Geographical and social mobility—often seen as interdependent—have been pivotal tropes in American literature and culture. More often than not, American narratives and performances of mobility celebrate individualism, in line with dominant models of American subject formation, in the service of nation building: journeys of exploration and "discovery," the Puritan "errand into the wilderness," westward expansion, the upward social mobility associated with the American Dream, or space exploration as the tackling of "final" frontiers are articulated in mobility narratives and performances from the fifteenth century to the present. Their protagonists—explorers and adventurers, pioneers and immigrants searching for the promised land, pilots and astronauts—have since been cast as heroic figures of exceptional achievement.

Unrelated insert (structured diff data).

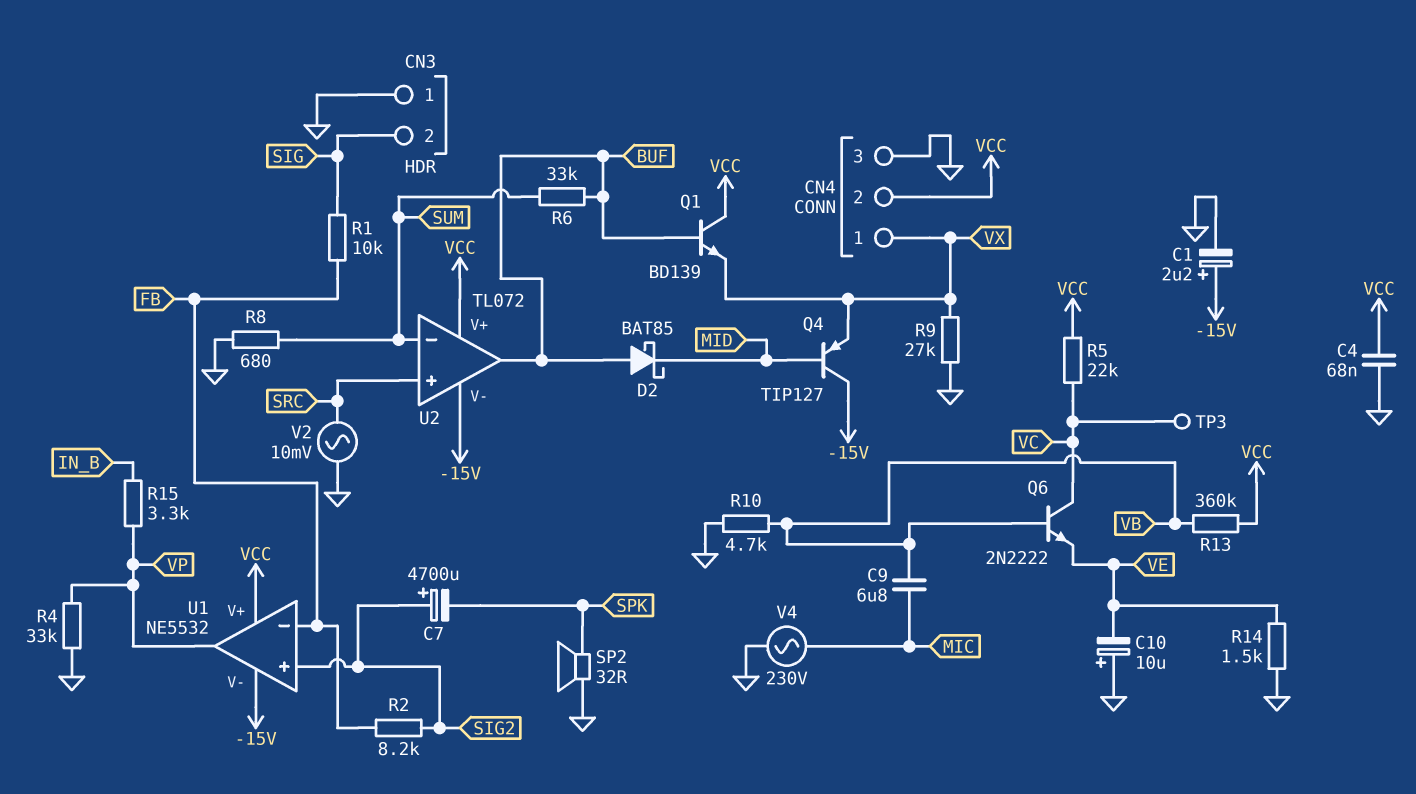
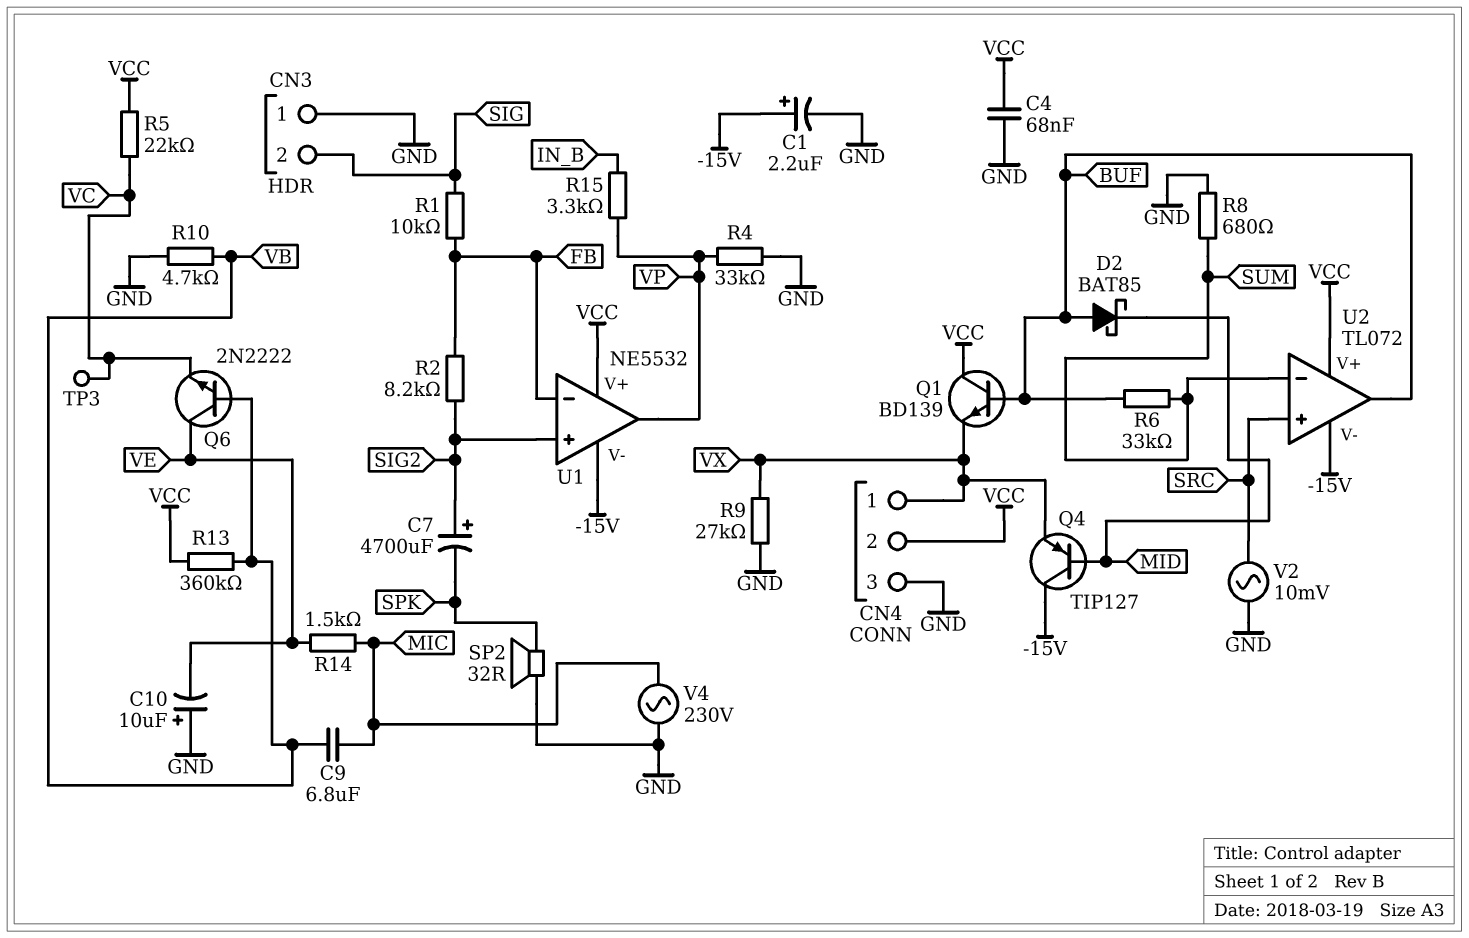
Q6: NPN 2N2222 (B VB, C VC, E VE) -> NPN 2N2222 (B VB, C VE, E VC)
R14: 1.5k (GND, VE) -> 1.5k (MIC, VE)

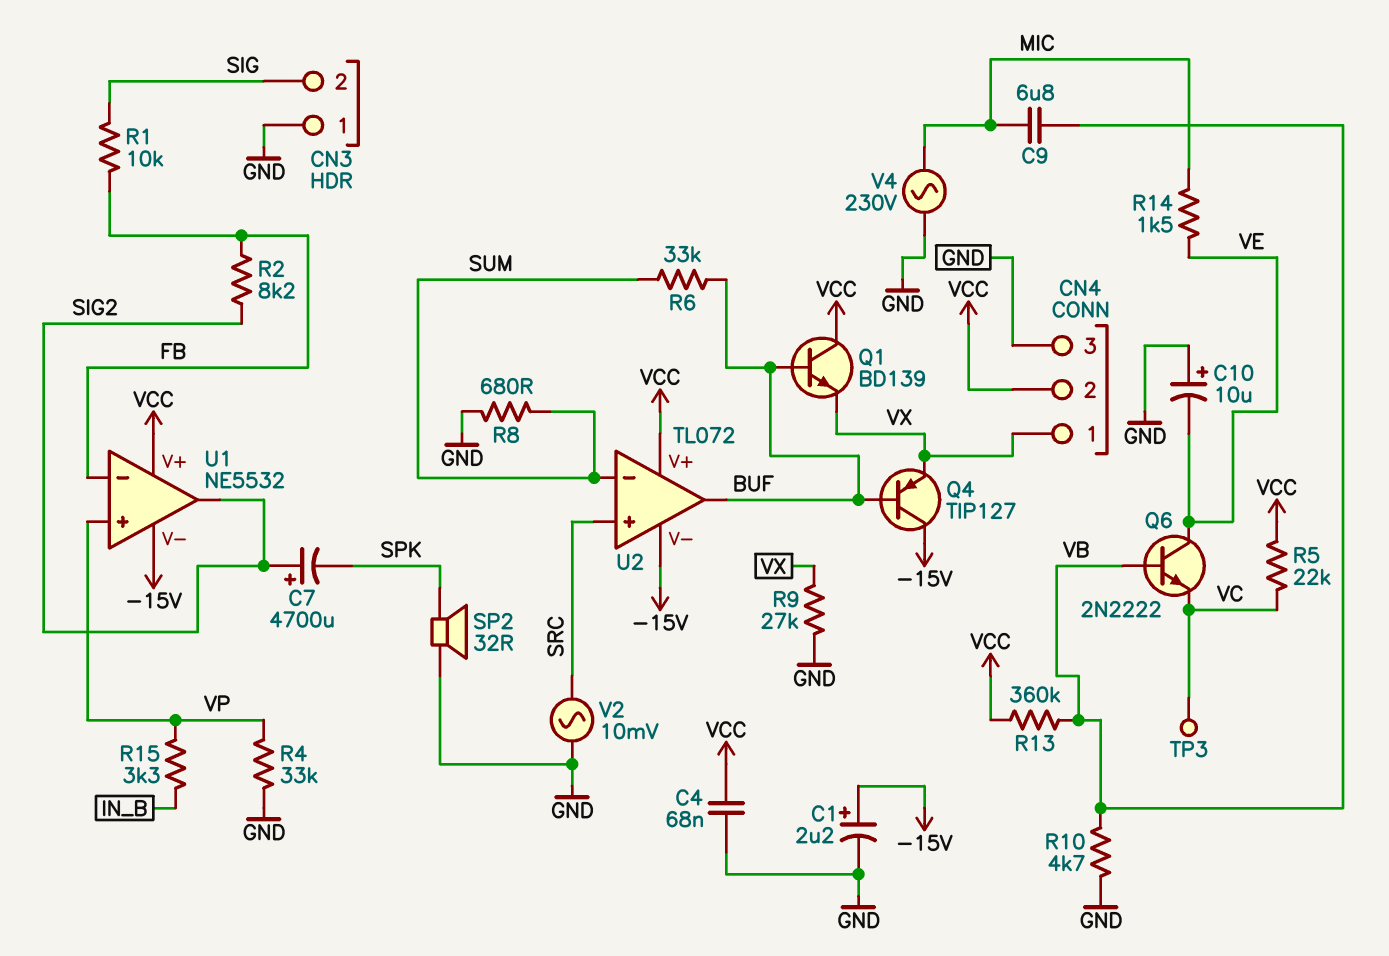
D2: schottky BAT85 (A BUF, K MID) -> none
Q4: PNP TIP127 (B MID, C -15V, E VX) -> PNP TIP127 (B BUF, C -15V, E VX)
U1 pin in+: SIG2 -> VP
U1 pin out: VP -> SIG2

Recent mobility studies scholarship has called into question such dominant scripts for the ways in which they have served to obliterate American immobilities and forced mobilities, from the Atlantic slave to the Caribbean refugee and the deported migrant (to name but a few). Cultural geographers such as Tim Cresswell have shown that forms of mobility that are ideologically and culturally legitimized often depend on types of mobility that are illegal(ized) or socially unsanctioned, as well as on the immobilizing of Others.
Accordingly, this issue sets out to examine the hegemonic and essentialist notion that "to be an American is to go somewhere" (John Urry) by bringing in sub- and transnational perspectives as well as gender-, race-, and class-critical angles, from the colonial period to the twenty-first century.